Aggregate Roots, Entities, and Deliberate Practice

This episode has everything. Rob shares a story about the crappy website he had to use to book tickets for a park, JD is starting to plan his summer vacation in a COVID world, and then it gets technical. JD has a better understanding of Domain-Driven Design now, and the two discuss his learning from last week. This leads into a broader discussion about side projects, progress, and experience, and the two share their frustration comparing their progress with popular open source projects.
Summary

Rob plans some activities again in a world that slowly opens up, and shares his frustrating experience booking tickets for Universal Studios. JD is thinking about his summer vacation, and has decided to take a full three weeks off to recharge from the stress. It'll probably be a motorcycle vacation in Germany. The two chat about the cultural differences when it comes to holidays, especially between the US and Sweden.

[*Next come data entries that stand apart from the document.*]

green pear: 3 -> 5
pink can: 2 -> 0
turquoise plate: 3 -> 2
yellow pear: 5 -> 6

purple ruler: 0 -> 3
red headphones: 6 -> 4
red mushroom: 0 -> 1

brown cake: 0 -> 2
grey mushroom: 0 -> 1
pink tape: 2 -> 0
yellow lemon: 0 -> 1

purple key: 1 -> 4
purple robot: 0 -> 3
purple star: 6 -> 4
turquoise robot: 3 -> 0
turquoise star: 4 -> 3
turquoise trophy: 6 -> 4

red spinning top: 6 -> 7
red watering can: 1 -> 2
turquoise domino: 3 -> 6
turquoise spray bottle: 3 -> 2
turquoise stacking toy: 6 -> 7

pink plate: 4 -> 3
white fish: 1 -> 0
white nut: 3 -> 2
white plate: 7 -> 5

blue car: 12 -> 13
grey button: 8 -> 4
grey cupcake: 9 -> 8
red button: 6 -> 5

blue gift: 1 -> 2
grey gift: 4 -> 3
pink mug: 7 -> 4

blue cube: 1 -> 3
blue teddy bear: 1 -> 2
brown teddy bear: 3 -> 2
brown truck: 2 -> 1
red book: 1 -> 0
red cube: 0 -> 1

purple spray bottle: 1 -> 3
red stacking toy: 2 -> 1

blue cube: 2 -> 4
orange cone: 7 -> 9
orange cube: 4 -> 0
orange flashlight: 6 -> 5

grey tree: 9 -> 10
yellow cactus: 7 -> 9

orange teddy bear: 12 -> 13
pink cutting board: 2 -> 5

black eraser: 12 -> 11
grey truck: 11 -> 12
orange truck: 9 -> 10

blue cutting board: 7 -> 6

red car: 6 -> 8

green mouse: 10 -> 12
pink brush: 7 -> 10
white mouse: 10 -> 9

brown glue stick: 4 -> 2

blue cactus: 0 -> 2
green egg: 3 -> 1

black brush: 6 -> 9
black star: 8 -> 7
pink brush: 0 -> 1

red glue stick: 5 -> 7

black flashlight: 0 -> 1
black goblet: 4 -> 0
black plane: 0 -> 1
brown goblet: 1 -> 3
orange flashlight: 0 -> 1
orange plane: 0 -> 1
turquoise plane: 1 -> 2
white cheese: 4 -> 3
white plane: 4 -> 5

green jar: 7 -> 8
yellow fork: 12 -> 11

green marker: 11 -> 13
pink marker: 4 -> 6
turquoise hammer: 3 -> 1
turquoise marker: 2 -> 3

Then JD gives an update on his project, reflects on his approach, and describes how he shifted from a "getting things done" to a growth mindset to enjoy the work more. This has helped push him forward exploring DDD, which the two discuss in depth. With the lessons he learnt, JD rewrote the initial version of his domain model and is making much more progress than before. One insight in particular helped redesign the domain:
Aggregates turned out to be one of the most difficult patterns to apply. There was an over-emphasis on access rules within aggregates (nobody can hold a reference to things within an aggregate apart from the aggregate root). A much more useful view at aggregates is to look at them as consistency boundaries for transactions, distributions and concurrency.
Progress is still slow though, which prompts JD to reflect on his expectations on software development and open source. Do other people really write side projects in one weekend? Were popular projects open source projects really created in a day? Or is it a sign of practice and experience? And what role play frameworks in this? Do they support the projects, or do they hide too much complexity for learning? JD argues that he's been too focused on executing, and has not payed enough attention to deliberate practice.